Après l’ouverture à Tanger d’un espace d’art contemporain au Musée la Kasbah des cultures méditerranéennes et la rénovation de la Villa Harris – Musée de Tanger, qui présente une collection privée retraçant l’histoire de la peinture au Maroc, c’est au tour de Rabat, de Marrakech et bientôt d’Agadir d’accueillir de nouvelles institutions muséales.
UNE NOUVELLE GÉNÉRATION D’ACTEURS
Ce début d’année 2023 est riche en festivités culturelles. À Rabat a été ouvert en janvier, au cœur de la kasbah des Oudayas, le premier musée public de la parure, qui expose à cette occasion – une fois n’est pas coutume – plus de 500 pièces issues de la collection personnelle du roi Mohammed VI, essentiellement des bijoux amazighs. Conçue au musée de l’Histoire et des Civilisations, à Rabat, l’exposition itinérante « Routes des empereurs romains à travers la Serbie, VIMINACIUM*1 » a ensuite reçu le public au Musée la Kasbah des cultures méditerranéennes jusqu’à la fin du mois de février.
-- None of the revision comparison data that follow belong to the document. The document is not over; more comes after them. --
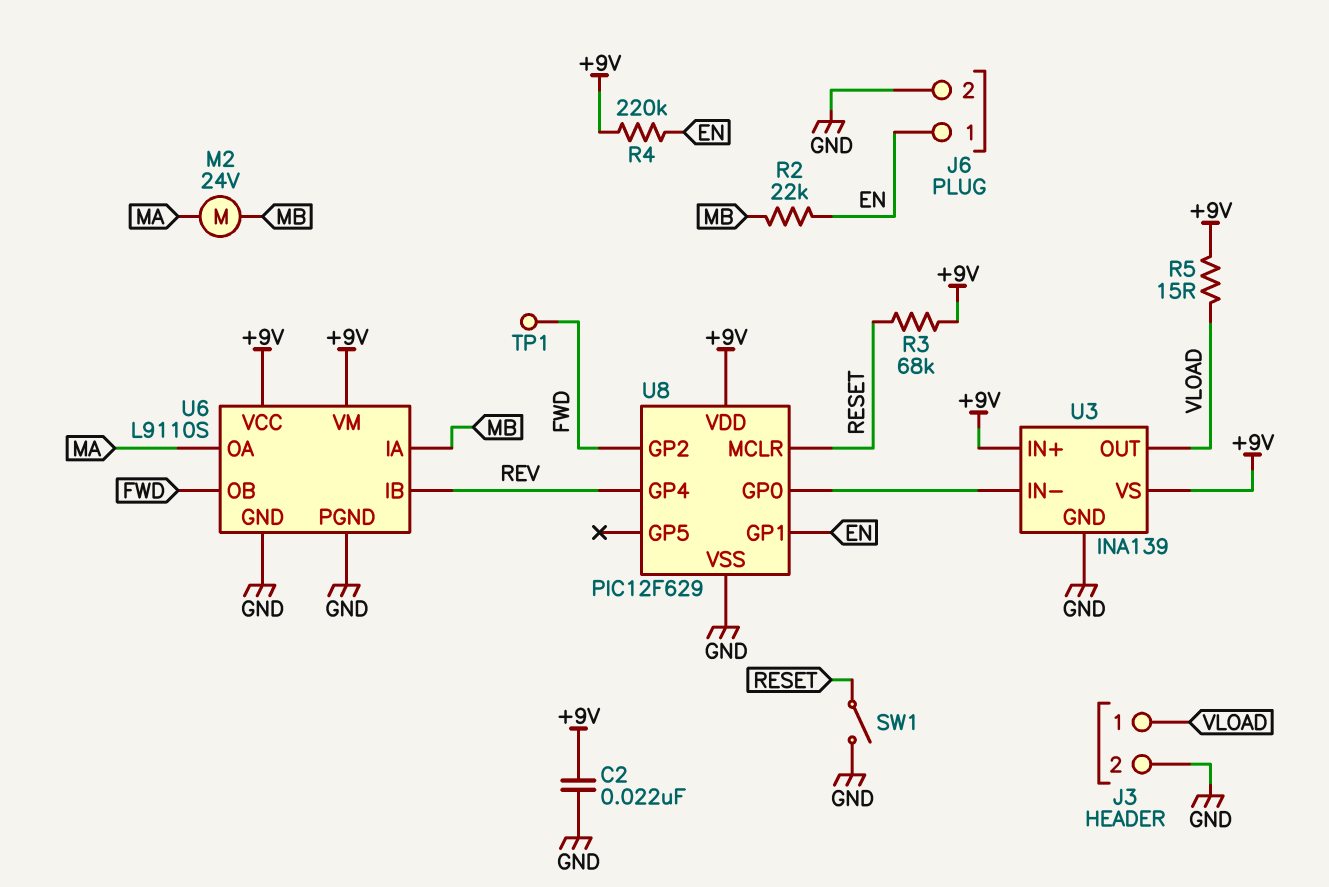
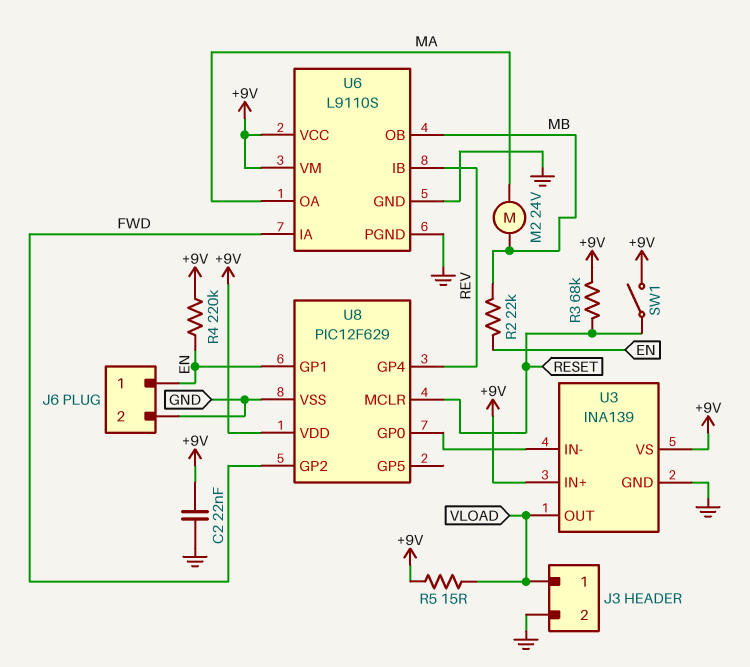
SW1: switch (GND, RESET) -> switch (+9V, RESET)
TP1: test point (FWD) -> none
U6 pin IA: MB -> FWD
U6 pin OB: FWD -> MB

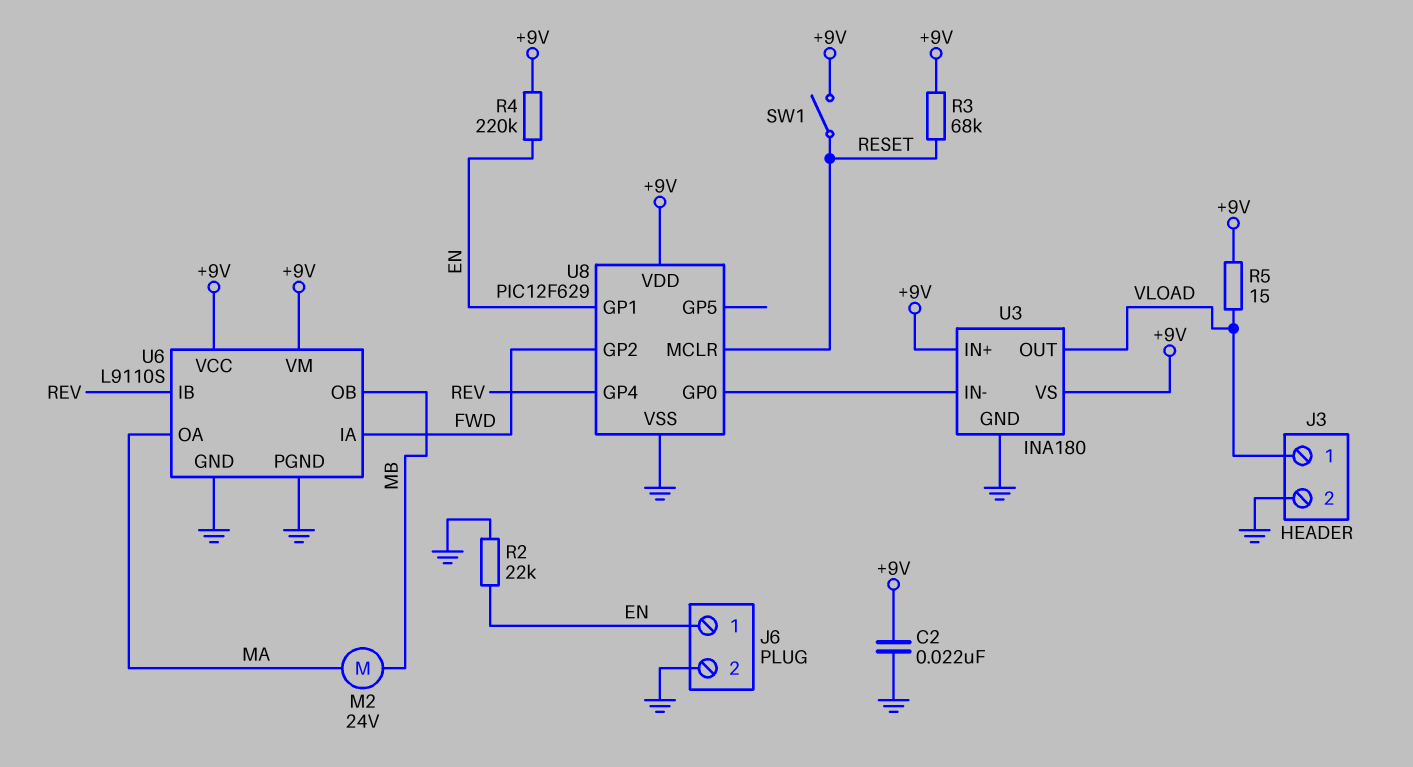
R2: 22k (EN, MB) -> 22k (EN, GND)
U3: INA139 -> INA180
Puis c’est à Marrakech qu’a été inauguré, le 23 février, le musée du Patrimoine immatériel dans l’écrin architectural de l’ancien siège de Bank Al-Maghrib, un édifice de style Art déco situé sur la mythique place
Jamaâ el-Fna. Dépourvue jusqu’à ce jour d’institution culturelle nationale, la ville d’Agadir a ouvert fin mars un musée d’art moderne et contemporain qui héberge le second versant de la collection particulière exposée à la Villa Harris.
« Nous avons révolutionné le paysage muséal au Maroc, peut s’enorgueillir Mehdi Qotbi, président de la Fondation nationale des musées (FNM). Notre volonté d’ouvrir un musée dans chaque grande ville et région du royaume permet à tous les Marocains de découvrir et de s’approprier ce patrimoine qui est le leur. Aujourd’hui, grâce à ce renouveau, le Maroc est entré de plain-pied dans le cercle mondial des musées et lieux de culture reconnus et labellisés. »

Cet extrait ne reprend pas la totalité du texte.